Is there a method to the madness?


Katie Pulvermacher, Editor-in-Chief

Like 68 million other Americans reported by the American Gaming Association this year, I put my luck into a March Madness bracket. I’m no big sports fan, but for the past two years, I’ve taken part in the madness.

The tournament’s unpredictability makes the competition more enticing to a wider group of people. Bracket competitions arise within families, friend groups and at work. 

It’s common for people who know nothing about college basketball to correctly guess a game’s outcome. This makes the contest both entertaining, but frustrating for the self-proclaimed basketball fanatics in your bracket. 

When it comes time to make your bracket picks, what do you make your picks based off of? Who you truly think will do well? Team stats? Favorite teams? Whatever logo looks cooler?

Because of how random March Madness luck is, some people on TikTok are letting their dogs make their tournament picks.
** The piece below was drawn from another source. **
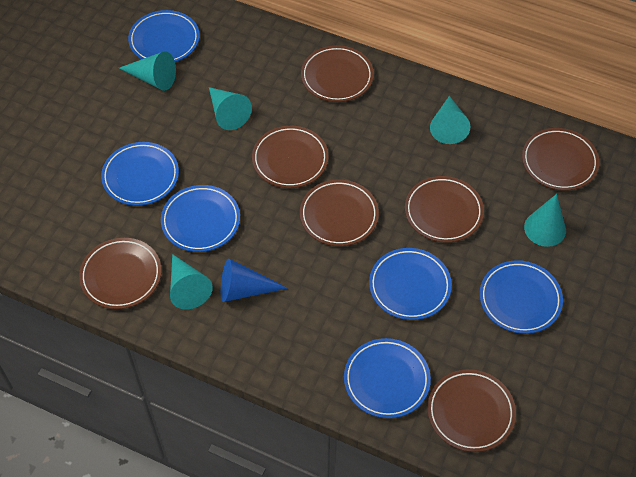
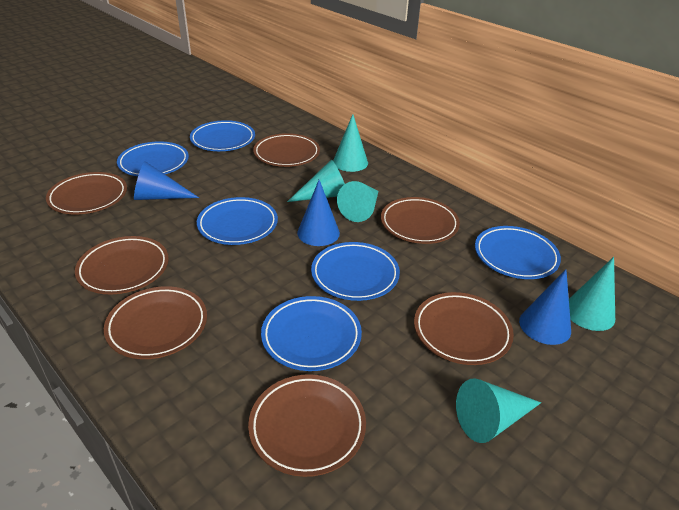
blue cone: 1 -> 3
Maybe this is the route to go given that someone’s dog named Piper is winning in my bracket group at work. 

No matter what strategy you use to make your picks, it’s all just luck. Maybe you don’t want to hear that from me, but it’s true.

According to the National Collegiate Athletic Association (NCAA), no one has ever had a perfect bracket. Mathematically, the chances of picking a perfect bracket are one in 9.2 quintillion. To put that in perspective, a quintillion is the number one followed by 18 zeros. 
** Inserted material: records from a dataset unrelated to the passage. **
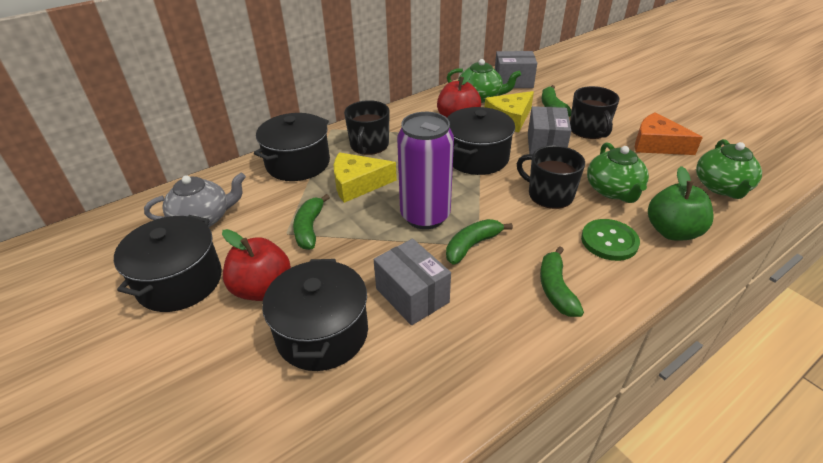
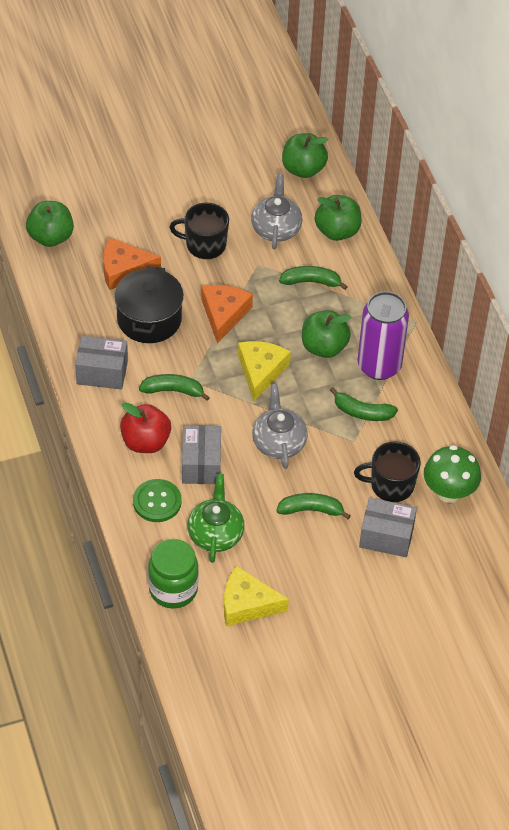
black mug: 3 -> 2
black pot: 4 -> 1
green apple: 1 -> 4
green jar: 0 -> 1
green mushroom: 0 -> 1
green teapot: 3 -> 1
grey teapot: 1 -> 2
orange cheese: 1 -> 2
red apple: 2 -> 1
The experts at NCAA worked out it’s a 1 in 9,223,372,036,854,775,808 chance of winning if you just guess or flip a coin. Or, if you have a bit of basketball knowledge, you have a slightly better chance at 1 in 120.2 billion.
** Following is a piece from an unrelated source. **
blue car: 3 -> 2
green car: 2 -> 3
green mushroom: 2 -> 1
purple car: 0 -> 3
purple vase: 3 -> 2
The longest verifiable streak of correct picks in an NCAA tournament bracket was established in 2019 by Gregg Nigl of Columbus, Ohio with a streak of 49. He correctly predicted the tournament into the Sweet 16. He broke the previous record streak of 39 that was set in 2017.

This year, the last verifiably perfect men’s NCAA bracket busted on the 25th game when No. 16 FDU stunned No. 1 Purdue. It’s not a shock that most people chose Purdue to win – this was only the second time in men’s history that a 16 seed beat a 1 seed. 

In 2022, all verifiable brackets busted on the first Friday of the tournament when No. 11 Iowa State upset No. 6 LSU, 59-54. 

For some, a money incentive is what’s needed to join in the madness.

According to the American Gaming Association, it’s estimated a total of $15.5 billion will be wagered in this year’s March Madness.